To say Kape was involved in adware would be akin to saying the Wright Bros killed millions of people - because they made planes which people used to kill people (which is simply untrue). Even the original article notes this ever so briefly so as not to show Kape positively.

Thank you for your trust until now, and given the long track record and relationship, I hope you can verify my statements as well.

Our future work will always be the same work we have been doing, so whether now or later, I'm confident we will re-earn your trust again, and hope you'll give us the opportunity.




Again, in the interests of historical accuracy, Crossrider did more than that. They actively provided monetization for traffic from installed apps.

I have in my email a post from longtime senior employee Yonatan Pesses to a LinkedIn group (then named "Downloadable Software Distribution & Monetization") for people working in the pay-per-install space. It is dated Dec 5, 2014, and it reads:

"Crossrider is offering an amazing monetization solution for your MAC traffic! Very easy implementation, with high user value!

Yonatan Pesses Crossrider"

I'd say that is pretty clearly more than just an SDK.

I also gather Pesses has recently left Kape: http://archive.is/QYtxD


That’s about as innocent as Megaupload was as a file sharing website.


Did CrossRider have any honest users? From the little I can find on the Internet it seems like a toolkit for building adware with little to no honest uses.


Small correction - I don't think building adware - as long as it's not hidden, not doing clickfraud, etc. - is necessarily dishonest. It's just not the business which you want to be owning your VPN. Just as cheap used car dealership is not necessarily dishonest, but that's probably not where you want to get your banking or medical service.


Sure, I agree with that correction.


I didn't do any development on CrossRider so my understanding is pretty limited here, but it looks like it was just an SDK to build cross-browser extensions which a bunch of developers used to place ads, and then CrossRider caught all the blame for it.

To me this sounds like if people used Ionic or React Native to make spammy crappy apps and then people blamed those frameworks respectively. It wouldn't make any sense. It's the fault of the app developers or the platforms which distribute the app (e.g. the app store)

Am I missing something here? Did CrossRider have a storefront which actively promoted adware extensions? I'm not able to find anything rationally explaining the amount of backlash and downvoting rasengan is getting.


See this comment: https://news.ycombinator.com/item?id=21681481

Also when I google CrossRider I find tons of mentions on malware tracking sites, including Microsoft's, but nothing else really. On the other hand if I would google React I do not think the majority of the results would be from anti-virus and anti-malware.
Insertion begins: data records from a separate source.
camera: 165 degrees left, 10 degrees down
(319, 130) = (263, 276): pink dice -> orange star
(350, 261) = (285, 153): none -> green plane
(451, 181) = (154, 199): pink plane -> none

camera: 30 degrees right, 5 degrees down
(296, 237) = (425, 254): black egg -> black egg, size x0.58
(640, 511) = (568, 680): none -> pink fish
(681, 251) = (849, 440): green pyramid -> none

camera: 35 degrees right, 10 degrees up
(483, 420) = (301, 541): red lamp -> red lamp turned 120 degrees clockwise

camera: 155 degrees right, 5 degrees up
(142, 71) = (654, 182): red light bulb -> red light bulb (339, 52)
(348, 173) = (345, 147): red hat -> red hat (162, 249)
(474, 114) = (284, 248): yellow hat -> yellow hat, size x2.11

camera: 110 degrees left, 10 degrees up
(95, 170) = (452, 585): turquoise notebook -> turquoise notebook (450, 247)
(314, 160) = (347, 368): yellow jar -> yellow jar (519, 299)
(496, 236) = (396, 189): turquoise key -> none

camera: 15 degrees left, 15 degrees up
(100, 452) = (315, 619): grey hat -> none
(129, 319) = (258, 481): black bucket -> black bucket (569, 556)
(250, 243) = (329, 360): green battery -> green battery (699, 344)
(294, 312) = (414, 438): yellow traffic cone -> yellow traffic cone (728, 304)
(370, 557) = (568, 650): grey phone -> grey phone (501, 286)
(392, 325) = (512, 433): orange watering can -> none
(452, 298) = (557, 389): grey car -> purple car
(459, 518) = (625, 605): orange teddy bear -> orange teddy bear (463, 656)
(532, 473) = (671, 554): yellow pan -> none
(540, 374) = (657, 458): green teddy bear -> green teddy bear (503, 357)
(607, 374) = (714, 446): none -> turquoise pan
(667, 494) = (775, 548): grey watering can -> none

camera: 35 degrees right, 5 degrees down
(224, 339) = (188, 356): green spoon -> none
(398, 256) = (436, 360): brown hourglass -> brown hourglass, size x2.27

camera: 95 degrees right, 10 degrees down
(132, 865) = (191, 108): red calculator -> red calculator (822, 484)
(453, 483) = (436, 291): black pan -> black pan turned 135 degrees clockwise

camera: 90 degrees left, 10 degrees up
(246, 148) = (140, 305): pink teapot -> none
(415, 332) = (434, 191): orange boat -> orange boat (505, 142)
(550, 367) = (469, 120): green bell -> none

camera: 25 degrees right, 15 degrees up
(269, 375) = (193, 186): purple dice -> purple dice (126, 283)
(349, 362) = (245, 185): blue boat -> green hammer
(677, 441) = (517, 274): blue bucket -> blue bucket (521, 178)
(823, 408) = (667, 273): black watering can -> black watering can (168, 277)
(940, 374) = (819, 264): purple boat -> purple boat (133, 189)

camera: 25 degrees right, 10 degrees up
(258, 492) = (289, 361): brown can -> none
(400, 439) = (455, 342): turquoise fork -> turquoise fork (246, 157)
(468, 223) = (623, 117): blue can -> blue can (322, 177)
I think there's a difference between providing a generic SDK and providing specific targeted SDK. E.g. if you made libstdc++, nobody is going to blame you for every C++ program using it. But if you made specific malware with specific exploit for a specific vulnerability, and people use it to take over other systems, you may share the blame - even if you yourself never used it. In the latter case, you'd be known as "malware vendor" and your trust profile would be set accordingly. I think this is close to the case for Kape. They targeted specific market with specific product. Now, it's completely their right, nothing illegal, but as well it is my right to stay away from people who are into certain markets and certain business models.